# Who Has a Long Nose Here?



## Gillian M (Jul 4, 2015)

Hi all. Hope none of you ladies and gentlemen at the forum has a long nose. Guess why. Well, simply because......


----------



## Jacqui (Jul 6, 2015)

lol Here I was going to be mean and say David (dmmj) has a long nose with all his story telling (just like Pinocchio)


----------



## Gillian M (Jul 6, 2015)

Jacqui said:


> lol Here I was going to be mean and say David (dmmj) has a long nose with all his story telling (just like Pinocchio)


Wow..that bad?!


----------



## Tidgy's Dad (Jul 10, 2015)

I think it would be quite useful having an extra foot in the middle of my face. 
Especially for playing sports and stuff.


----------



## Lyn W (Jul 10, 2015)

Tidgy's Dad said:


> I think it would be quite useful having an extra foot in the middle of my face.
> Especially for playing sports and stuff.

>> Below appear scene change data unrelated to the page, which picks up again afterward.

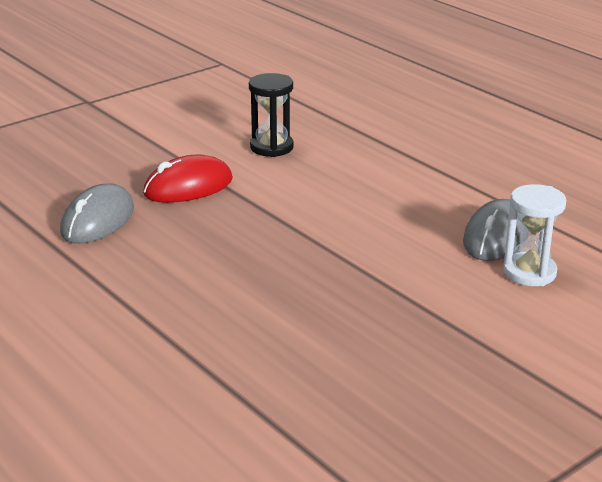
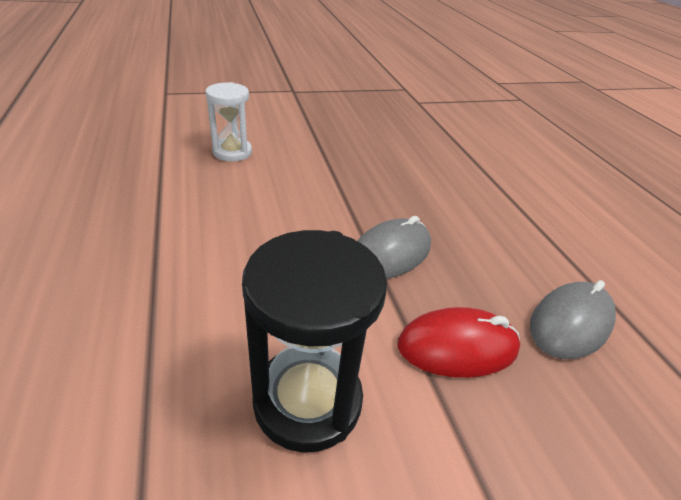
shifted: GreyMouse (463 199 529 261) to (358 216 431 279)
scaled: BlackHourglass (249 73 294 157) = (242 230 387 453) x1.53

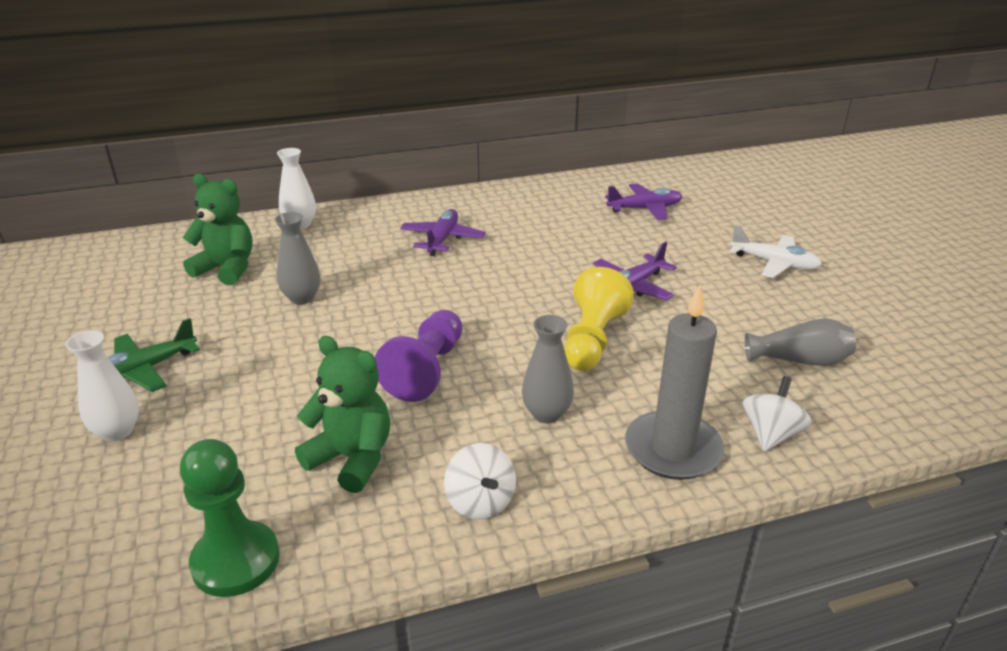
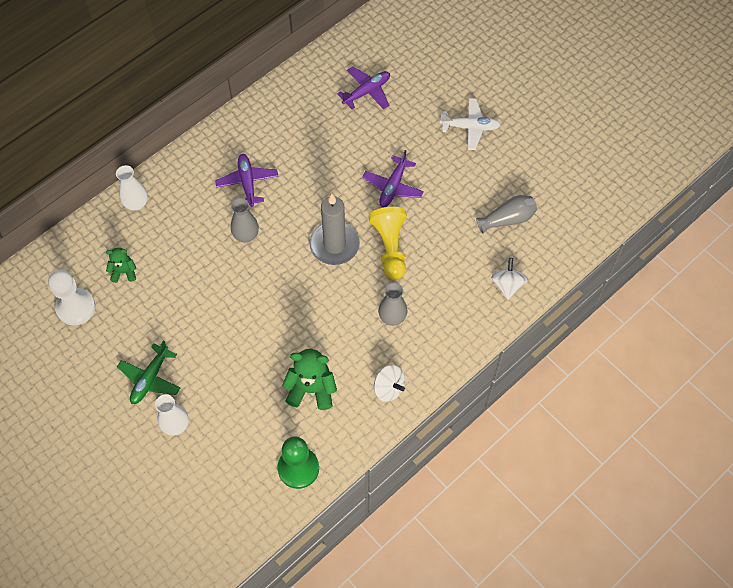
gone: PurplePawn (375 310 462 402)
new: WhitePawn (48 269 95 325)
shifted: GreyVase (275 212 320 305) to (231 198 259 243); GreyCandle (625 285 724 480) to (310 194 360 265)
scaled: GreenTeddyBear (182 174 253 285) = (106 248 136 283) x0.58

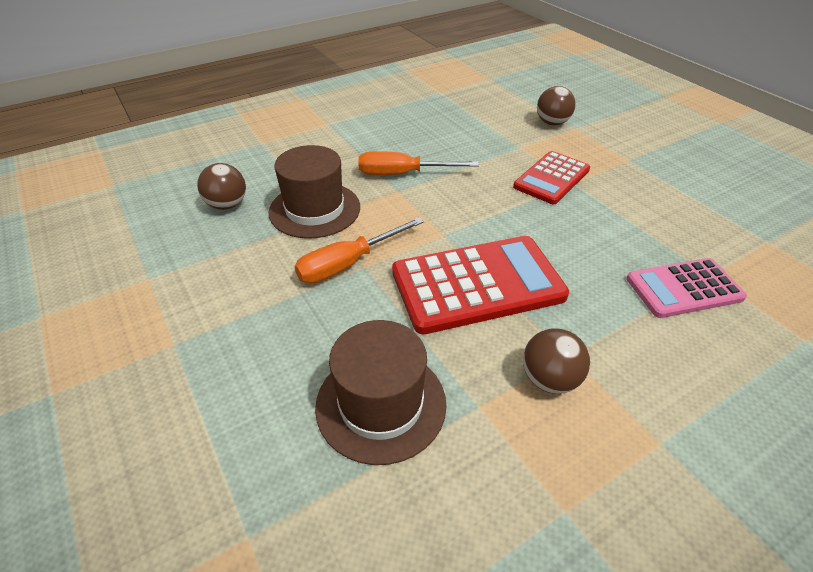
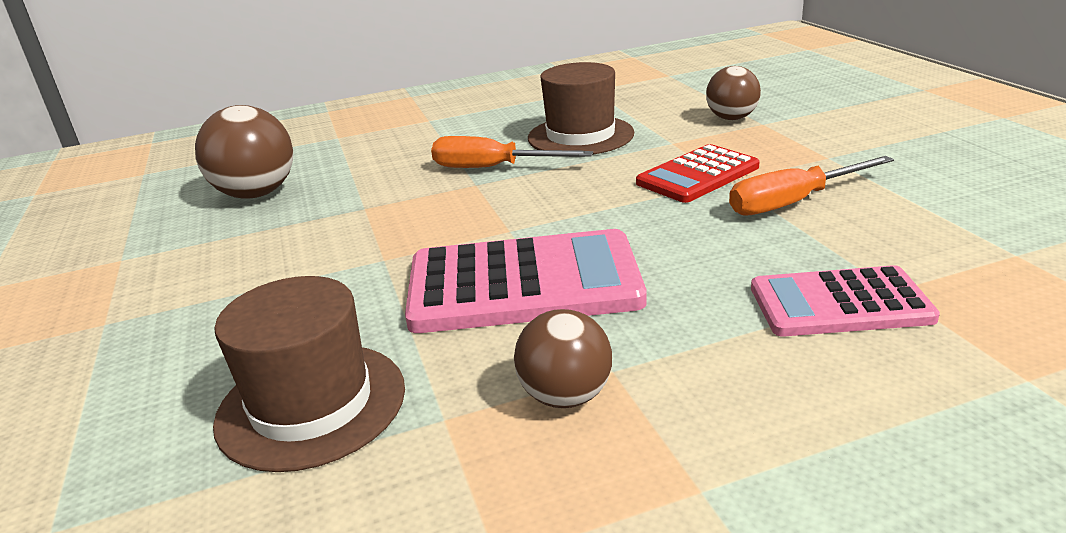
shifted: BrownHat (269 145 360 238) to (528 62 635 154); OrangeScrewdriver (295 217 424 283) to (729 156 894 215)
repainted: RedCalculator (392 236 569 335) to PinkCalculator (405 229 647 333)
scaled: BrownBall (197 163 246 210) = (195 105 293 199) x1.56

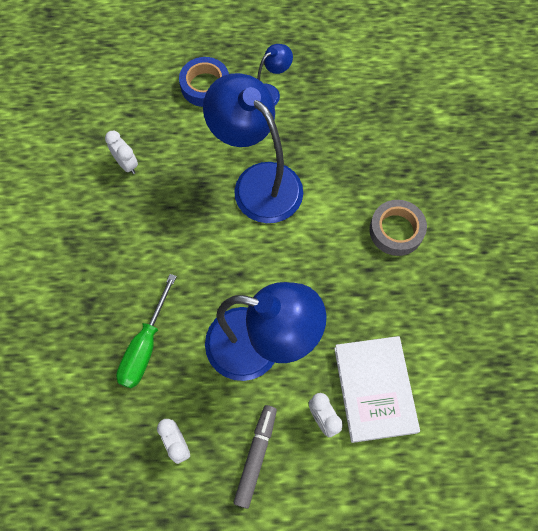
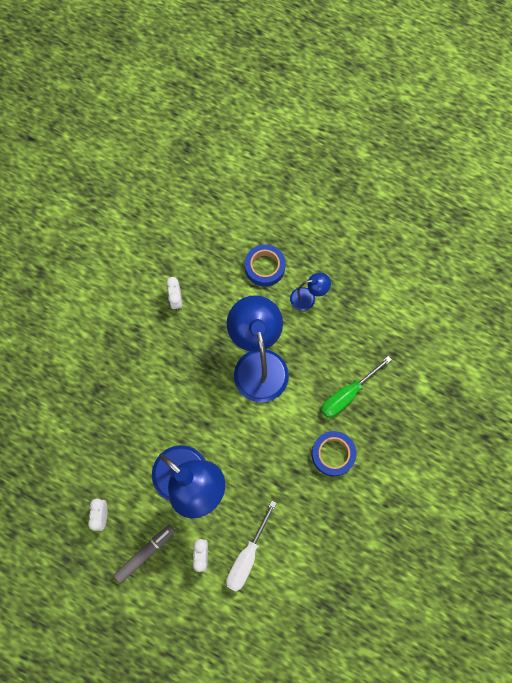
shifted: GreenScrewdriver (116 274 177 389) to (321 356 392 418)
swapped: WhiteBook (334 336 420 443) to WhiteScrewdriver (226 501 277 591)
repainted: GreyTape (369 200 427 256) to BlueTape (312 431 356 476)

I'd be happy to give you a foot in your face Adam.


----------



## Tidgy's Dad (Jul 10, 2015)

Lyn W said:


> I'd be happy to give you a foot in your face Adam.


Charming.
What a pleasant sole you are.


----------



## Lyn W (Jul 10, 2015)

Tidgy's Dad said:


> Charming.
> What a pleasant sole you are.


A bit of heel actually, but if you ever break down need a toe I'll be happy to help.


----------



## Lyn W (Jul 10, 2015)

My nose can stretch to 12 inches, but I don't use it as a rule.


----------



## Tidgy's Dad (Jul 10, 2015)

How corny.
I'm in step with your thinking.
And I have your measure.


----------



## Lyn W (Jul 10, 2015)

Gillian Moore said:


> Hi all. Hope none of you ladies and gentlemen at the forum has a long nose. Guess why. Well, simply because......


LOL Gillian


----------



## Lyn W (Jul 10, 2015)

Tidgy's Dad said:


> How corny.
> I'm in step with your thinking.
> And I have your measure.


Sock it to me and keep 'em coming
Think you just hit the nail on the head.


----------



## Tidgy's Dad (Jul 10, 2015)

I think puns are our Achilles'.
Do we in tendon continuing?


----------



## Lyn W (Jul 10, 2015)

Tidgy's Dad said:


> I think puns are our Achilles'.
> Do we in tendon continuing?


I suppose it will be OK until someone shoes us away.


----------



## Tidgy's Dad (Jul 10, 2015)

Or kicks us out.
The mods know their bunions.


----------



## Lyn W (Jul 10, 2015)

Tidgy's Dad said:


> Or kicks us out.
> The mods know their bunions.


I think I've used this before but - it would be callus of them and you have to admit at least they have the balls to tell us.


----------



## Tidgy's Dad (Jul 10, 2015)

The balls to talus the truth?
And not a fibia?


----------



## wellington (Jul 10, 2015)

Okay, that's it, your all sick  thinkers, your all out


----------



## wellington (Jul 10, 2015)

@dmmj, look further up, Jacqui almost or did get you


----------



## Lyn W (Jul 10, 2015)

I think Wellington has just put her boot down!


----------



## Tidgy's Dad (Jul 10, 2015)

It's a Wellington boot! 
(must have been done before).


----------



## Lyn W (Jul 10, 2015)

Tidgy's Dad said:


> It's a Wellington boot!
> (must have been done before).


Well we don't want to rubb 'er up the wrong way so best stop now


----------



## dmmj (Jul 10, 2015)

Since I tell no lies, she is greatly misinformed. My nose is in perfect proportion to my face.


----------



## dmmj (Jul 10, 2015)

Now it is time for my weekly trip to the moon, to party with the buxom moom women


----------



## Gillian M (Jul 11, 2015)

dmmj said:


> Since I tell no lies, she is greatly misinformed. My nose is in perfect proportion to my face.


Good-glad to hear that.


----------



## Lyn W (Jul 11, 2015)

dmmj said:


> Since I tell no lies, she is greatly misinformed. My nose is in perfect proportion to my face.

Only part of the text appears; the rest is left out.